Find the equilibrium solution of the following equations, make a sketch of the direction field, for \(t \geq 0,\) and determine whether the equilibrium solution is stable. The direction field needs to indicate only whether solutions are increasing or decreasing on either side of the equilibrium solution. $$y^{\prime}(t)=-\frac{y}{3}-1$$

Short Answer

Expert verified
Answer: The equilibrium solution for the given first-order differential equation is \(y = -3\), and it is stable.

Step by step solution

01

Find the equilibrium solution

To find the equilibrium solution, we need to set the derivative equal to zero: $$y^{\prime}(t) = 0$$ Substitute the given equation: $$0 = -\frac{y}{3} - 1$$ Solve for \(y\): $$y = -3$$ The equilibrium solution is \(y = -3\).
02

Determine the stability of the equilibrium solution

To determine the stability, we will analyze the sign of the derivative. Analyzing the given equation, we can notice that when \(y > -3\), the derivative is negative, and when \(y < -3\), the derivative is positive. This implies that the solutions will approach the equilibrium solution as time goes on. Therefore, the equilibrium solution \(y = -3\) is stable.
03

Sketch the direction field

To sketch the direction field, we will evaluate some points around the equilibrium solution to find out whether the solutions are increasing or decreasing on either side of the equilibrium solution. - When \(y > -3\), the derivative is negative, meaning the solutions are decreasing.

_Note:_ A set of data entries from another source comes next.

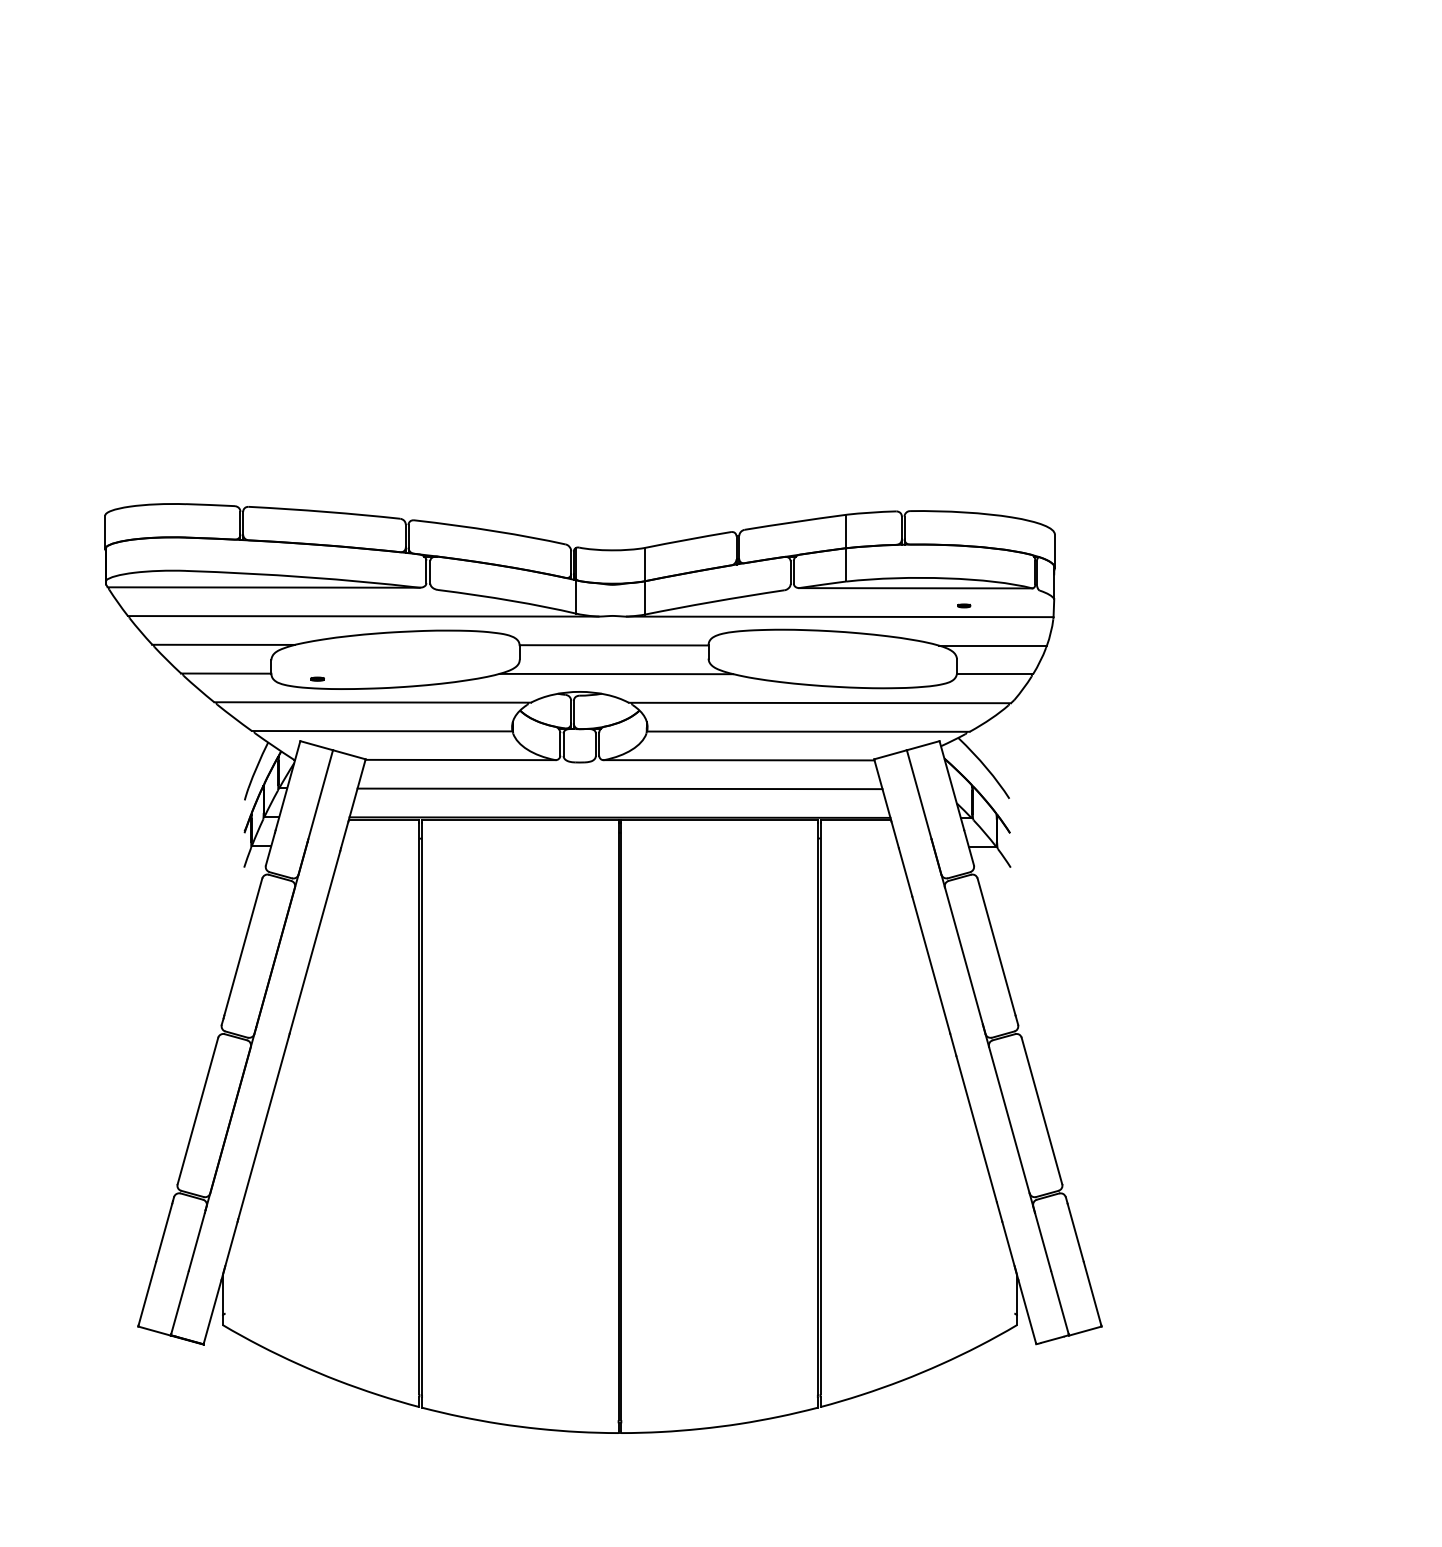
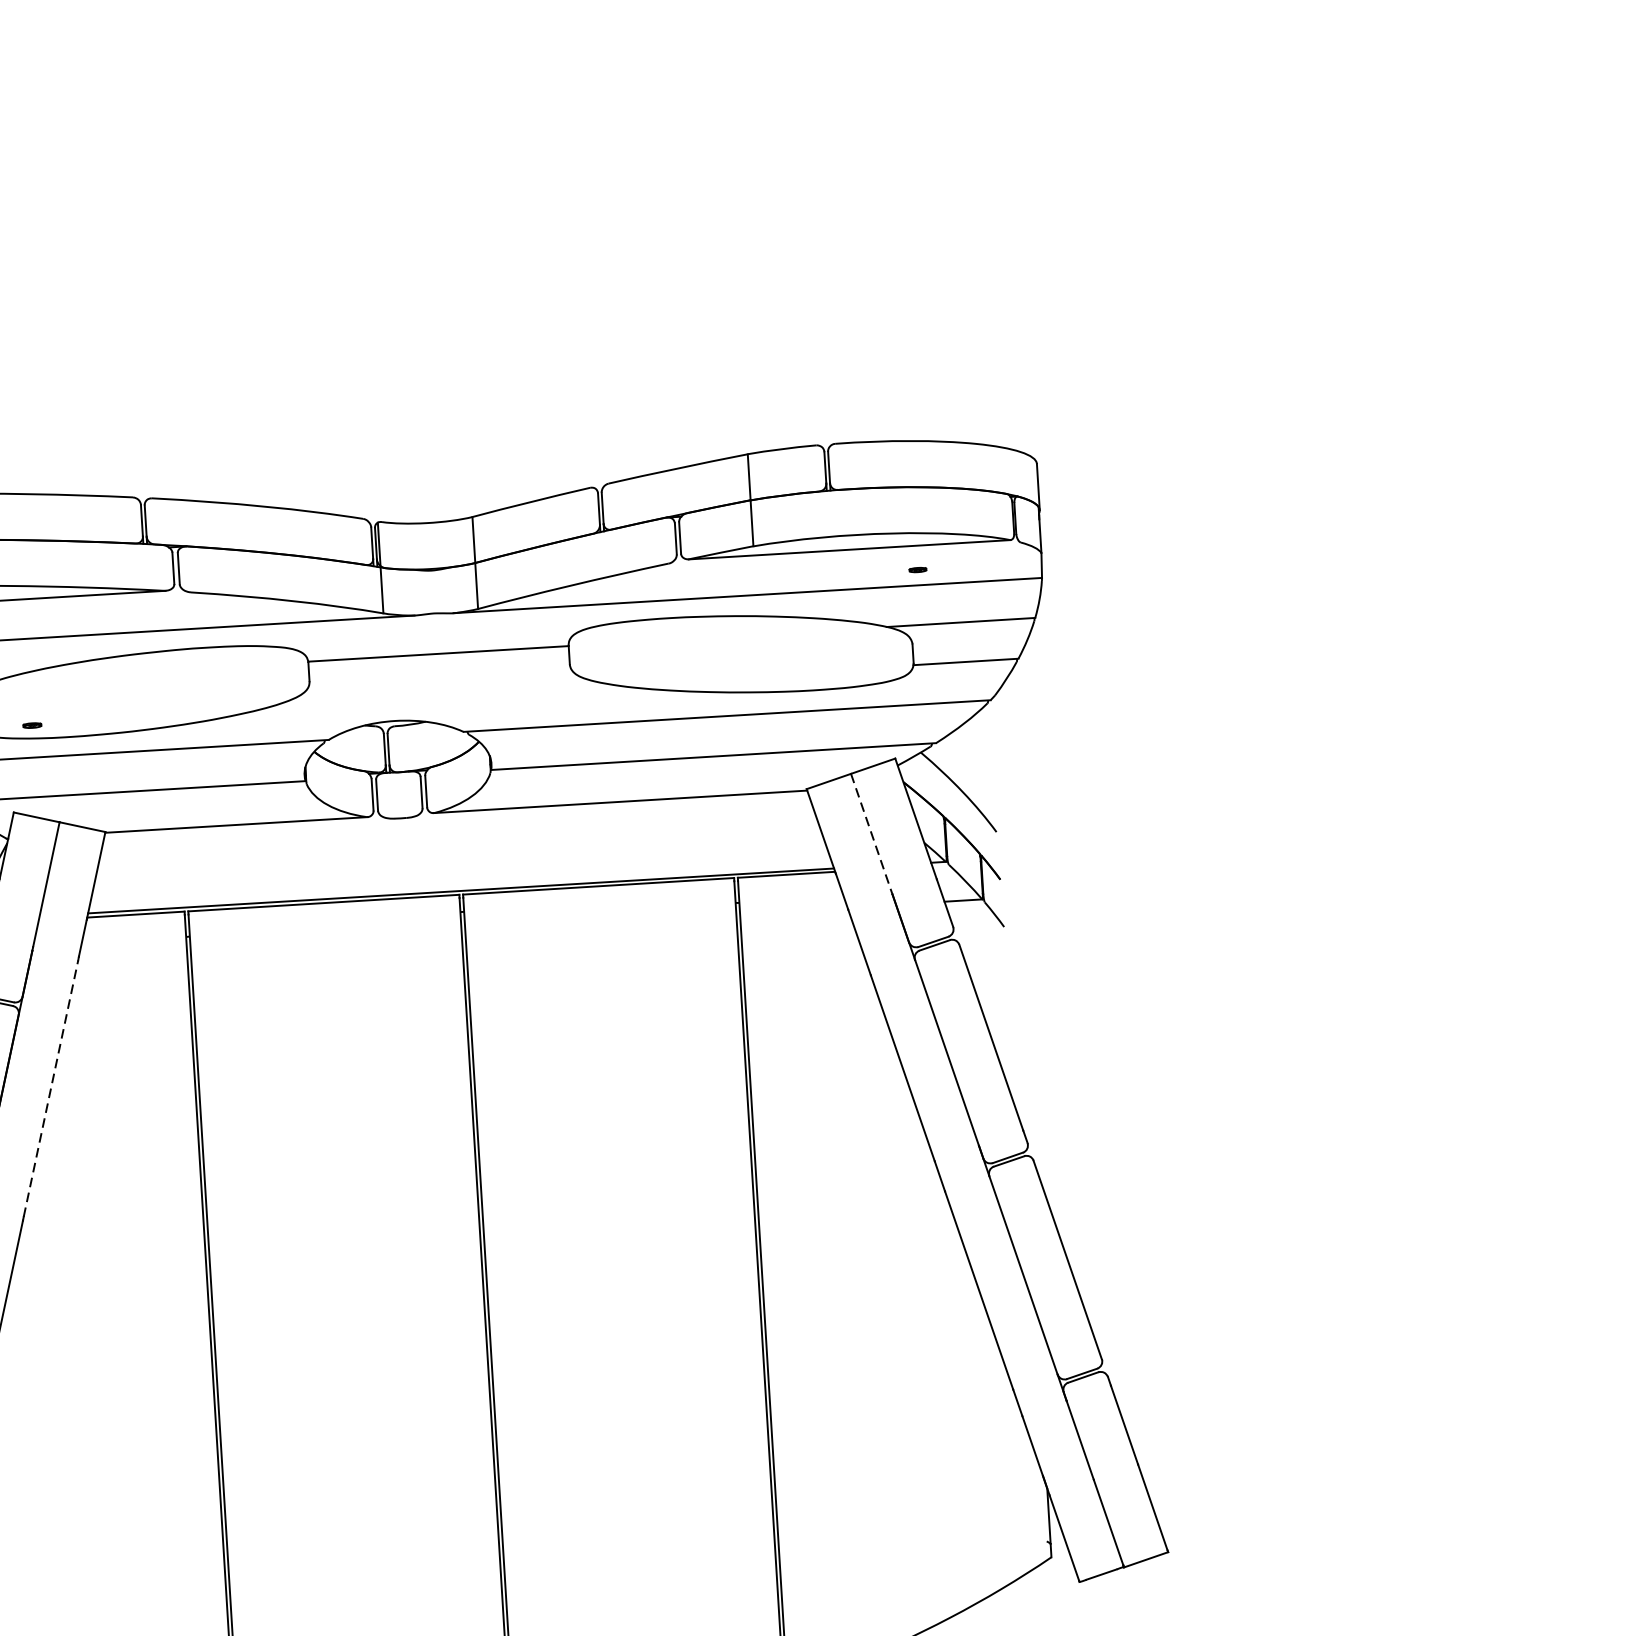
line: (616, 673) -> (444, 692), removed
line: (619, 788) -> (457, 850), removed
line: (919, 795) -> (872, 835), solid -> dashed
line: (314, 942) -> (50, 1088), solid -> dashed

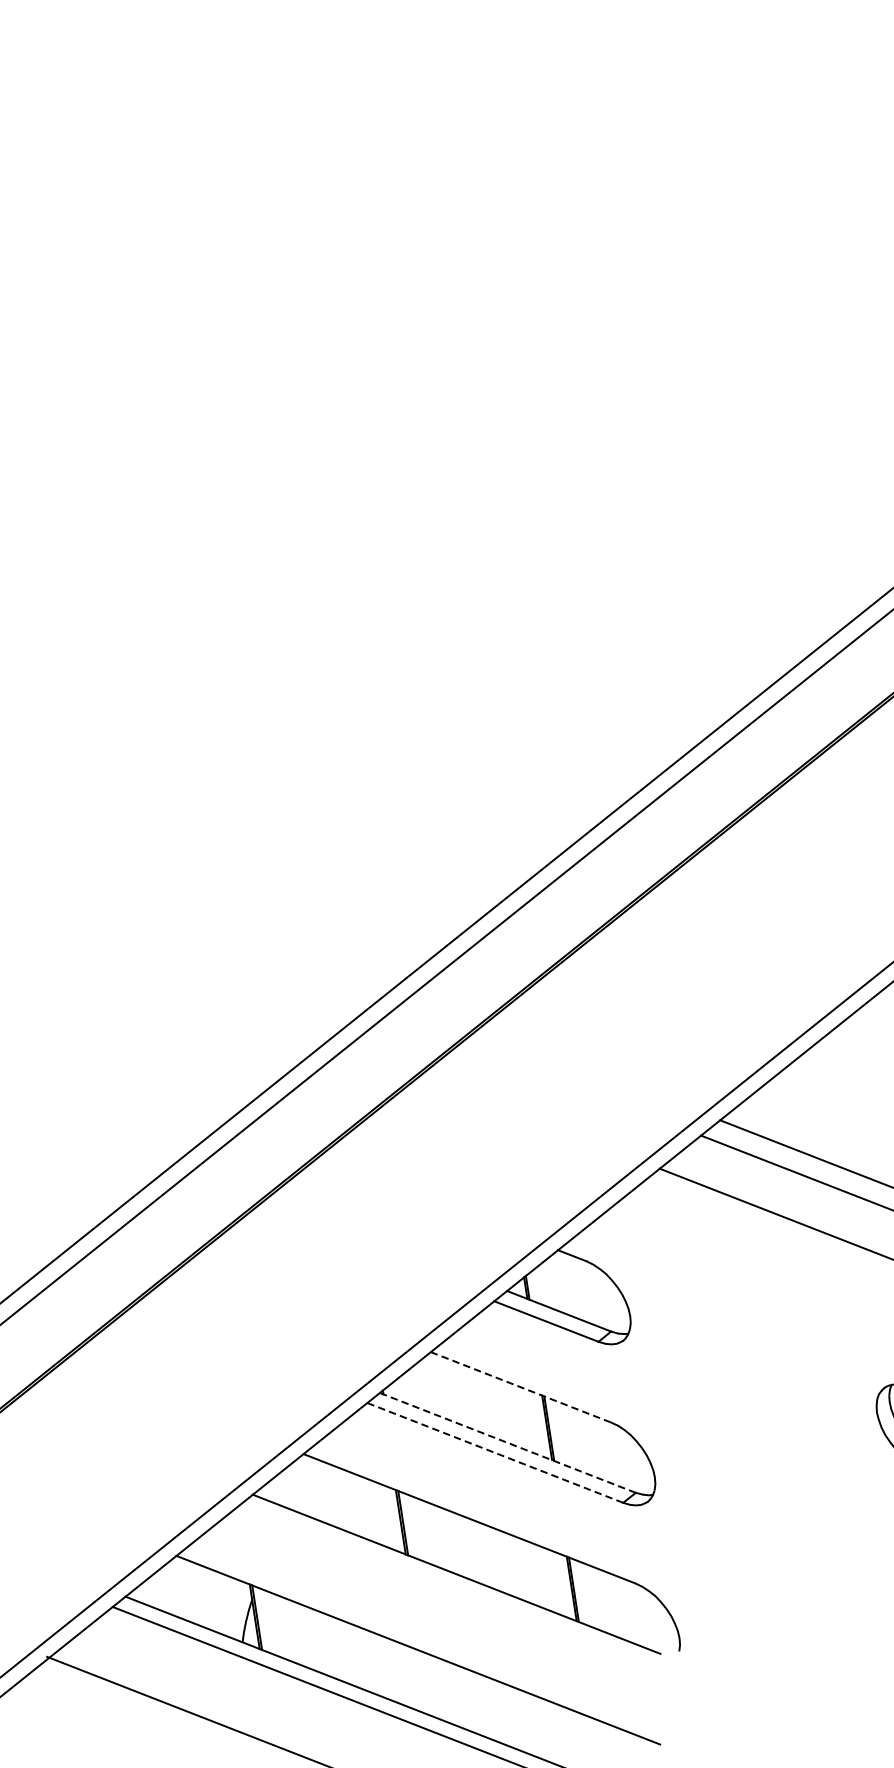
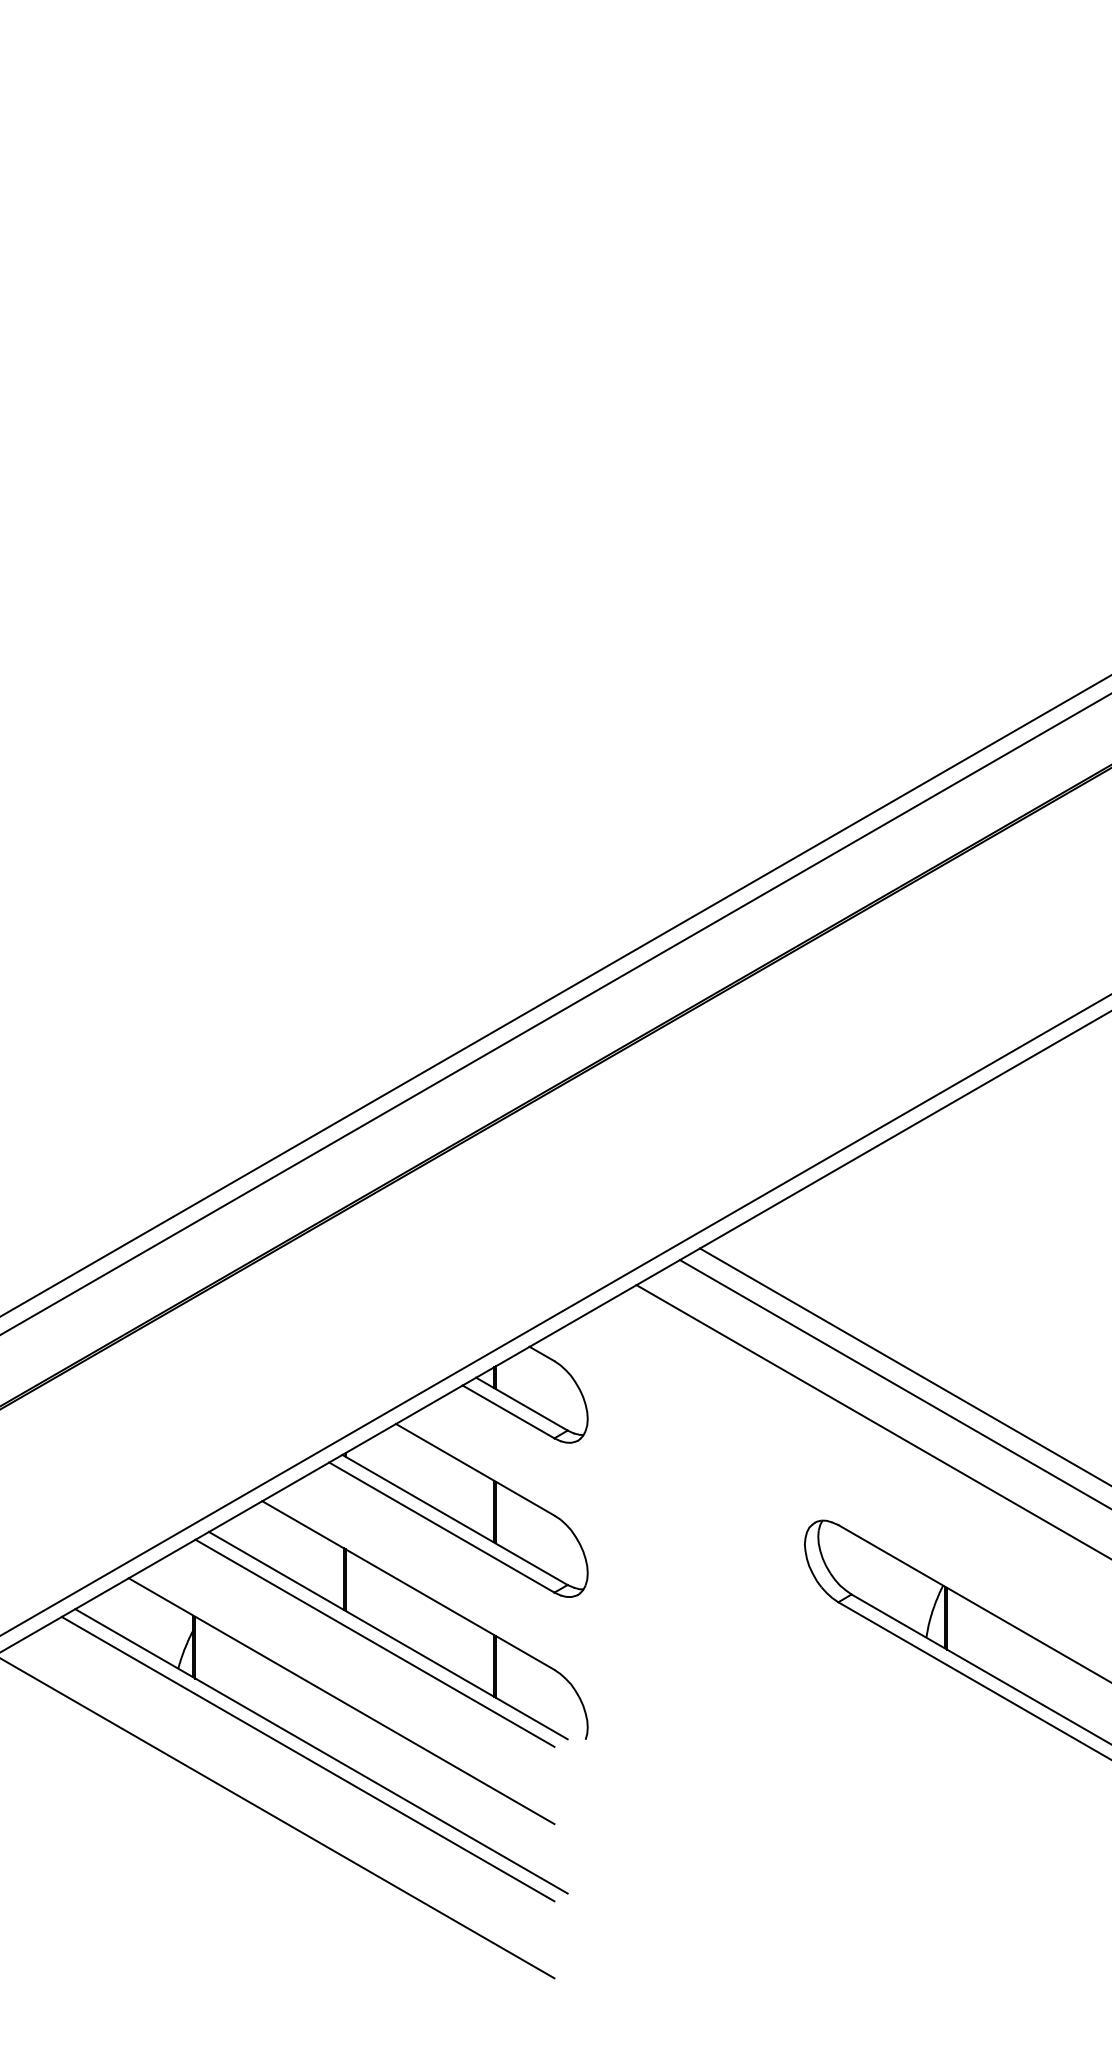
line: (521, 1386) -> (475, 1469), dashed -> solid
line: (507, 1442) -> (454, 1519), dashed -> solid
line: (494, 1452) -> (441, 1527), dashed -> solid
line: (443, 1583) -> (374, 1642), added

Therefore, the arrow will point down on the right side of the equilibrium solution in the direction field. - When \(y < -3\), the derivative is positive, meaning the solutions are increasing. Therefore, the arrow will point up on the left side of the equilibrium solution in the direction field. In summary, the equilibrium solution is \(y = -3\) and is stable, with solutions decreasing when \(y > -3\) and increasing when \(y < -3\).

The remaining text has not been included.